8.9. Updating of Information. The Company shall
promptly deliver to each Purchaser any information concerning events subsequent
to the date of this Agreement which is necessary to supplement the information
contained in or made a part of the representations and warranties contained
herein, including the schedules provided in connection with this Agreement, or
delivered by the Company pursuant to any of the covenants contained herein, in
order that the information contained herein or so delivered be complete and
accurate in all material respects as of the Closing Dates.
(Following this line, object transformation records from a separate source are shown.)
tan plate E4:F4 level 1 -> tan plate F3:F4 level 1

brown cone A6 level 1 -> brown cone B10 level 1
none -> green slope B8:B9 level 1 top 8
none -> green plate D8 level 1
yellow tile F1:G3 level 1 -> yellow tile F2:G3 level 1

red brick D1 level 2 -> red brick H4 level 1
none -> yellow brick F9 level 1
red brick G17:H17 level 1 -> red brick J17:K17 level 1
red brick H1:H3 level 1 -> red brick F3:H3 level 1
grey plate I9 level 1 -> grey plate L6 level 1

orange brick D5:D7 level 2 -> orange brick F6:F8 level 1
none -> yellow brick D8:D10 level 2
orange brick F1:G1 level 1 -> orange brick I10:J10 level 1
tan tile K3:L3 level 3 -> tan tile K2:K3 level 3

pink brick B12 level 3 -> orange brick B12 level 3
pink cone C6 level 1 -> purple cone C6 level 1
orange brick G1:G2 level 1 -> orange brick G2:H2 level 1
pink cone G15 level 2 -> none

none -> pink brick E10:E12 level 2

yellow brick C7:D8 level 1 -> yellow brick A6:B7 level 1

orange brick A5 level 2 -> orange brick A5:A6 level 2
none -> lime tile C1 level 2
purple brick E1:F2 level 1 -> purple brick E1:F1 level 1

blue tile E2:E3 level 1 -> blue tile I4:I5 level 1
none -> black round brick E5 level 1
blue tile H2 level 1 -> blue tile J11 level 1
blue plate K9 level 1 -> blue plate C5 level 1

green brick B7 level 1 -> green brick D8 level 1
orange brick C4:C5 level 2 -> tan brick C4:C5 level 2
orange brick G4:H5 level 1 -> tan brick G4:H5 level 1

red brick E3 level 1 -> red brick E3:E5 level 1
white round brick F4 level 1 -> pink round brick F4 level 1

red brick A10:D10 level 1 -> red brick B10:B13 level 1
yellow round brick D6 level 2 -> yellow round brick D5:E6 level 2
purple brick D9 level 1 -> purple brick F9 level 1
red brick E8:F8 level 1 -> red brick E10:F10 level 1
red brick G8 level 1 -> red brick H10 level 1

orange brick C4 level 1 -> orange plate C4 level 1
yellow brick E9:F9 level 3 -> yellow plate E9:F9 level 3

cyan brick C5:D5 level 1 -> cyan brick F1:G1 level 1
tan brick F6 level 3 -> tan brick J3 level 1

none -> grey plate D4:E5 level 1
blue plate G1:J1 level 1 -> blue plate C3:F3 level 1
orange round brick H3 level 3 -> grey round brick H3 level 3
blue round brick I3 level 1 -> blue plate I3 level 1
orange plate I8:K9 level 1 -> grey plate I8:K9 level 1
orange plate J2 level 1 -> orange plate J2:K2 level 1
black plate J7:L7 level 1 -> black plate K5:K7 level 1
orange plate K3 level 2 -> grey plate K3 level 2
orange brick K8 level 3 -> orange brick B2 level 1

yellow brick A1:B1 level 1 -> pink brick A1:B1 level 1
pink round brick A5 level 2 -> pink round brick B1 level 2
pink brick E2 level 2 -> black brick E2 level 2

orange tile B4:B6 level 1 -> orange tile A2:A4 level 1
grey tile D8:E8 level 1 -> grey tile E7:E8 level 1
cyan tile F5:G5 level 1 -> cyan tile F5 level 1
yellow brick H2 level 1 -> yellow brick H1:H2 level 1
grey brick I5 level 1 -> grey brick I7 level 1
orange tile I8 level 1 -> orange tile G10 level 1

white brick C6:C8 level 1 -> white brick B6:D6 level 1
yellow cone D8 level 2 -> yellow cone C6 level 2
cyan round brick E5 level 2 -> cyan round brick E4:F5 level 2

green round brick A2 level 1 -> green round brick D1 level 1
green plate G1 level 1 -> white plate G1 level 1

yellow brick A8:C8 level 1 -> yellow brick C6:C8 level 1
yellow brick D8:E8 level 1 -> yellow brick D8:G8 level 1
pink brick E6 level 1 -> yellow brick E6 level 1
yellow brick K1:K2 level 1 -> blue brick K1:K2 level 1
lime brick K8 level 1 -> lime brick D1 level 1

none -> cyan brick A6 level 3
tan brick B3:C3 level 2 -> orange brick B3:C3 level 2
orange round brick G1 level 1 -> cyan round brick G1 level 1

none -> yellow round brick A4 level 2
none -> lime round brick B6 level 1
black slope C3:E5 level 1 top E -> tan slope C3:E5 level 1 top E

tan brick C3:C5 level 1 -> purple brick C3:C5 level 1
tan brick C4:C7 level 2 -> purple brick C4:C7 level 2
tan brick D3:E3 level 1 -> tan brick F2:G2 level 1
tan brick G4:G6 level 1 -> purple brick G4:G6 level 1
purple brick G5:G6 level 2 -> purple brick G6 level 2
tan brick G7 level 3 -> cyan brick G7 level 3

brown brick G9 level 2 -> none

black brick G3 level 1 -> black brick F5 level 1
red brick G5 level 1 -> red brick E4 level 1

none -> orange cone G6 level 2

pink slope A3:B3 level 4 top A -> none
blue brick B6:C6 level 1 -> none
Notwithstanding the
preceding sentence, for purposes of determining the parties' rights and
obligations under this Agreement, the schedules delivered by the Company shall
be deemed to include only that information contained therein on the date of this
Agreement.
8.10. Year 2000 Covenant. The Company undertakes to
promptly inform the Purchasers of any material deficiency or expected cost in
complying with the Year 2000 Problem.
8.11. Indemnity.
(a) The Company agrees to indemnify, defend and hold
harmless each Investor (and such Investor's partners, directors, officers,
members, stockholders, Employees, Affiliates, agents and permitted assigns) from
and against any and all losses, claims, liabilities, damages, deficiencies,
costs or expenses (including interest, penalties, and reasonable attorneys'
fees, disbursements and related charges) (collectively, "Losses") based upon,
arising out of or otherwise in respect of any inaccuracy in or breach of any
representations, warranties, covenants or agreements of the Company contained in
this Agreement or the Transaction Documents.
(b) Each Purchaser agrees to indemnify, defend and
hold harmless the Company (and its partners, officers, directors, members,
stockholders, Employees, Affiliates, agents and permitted assigns) from and
against any and all Losses based upon, arising out of or otherwise in respect of
any inaccuracy in or breach of any representations, warranties, covenants or
agreements of such Purchaser contained in this Agreement.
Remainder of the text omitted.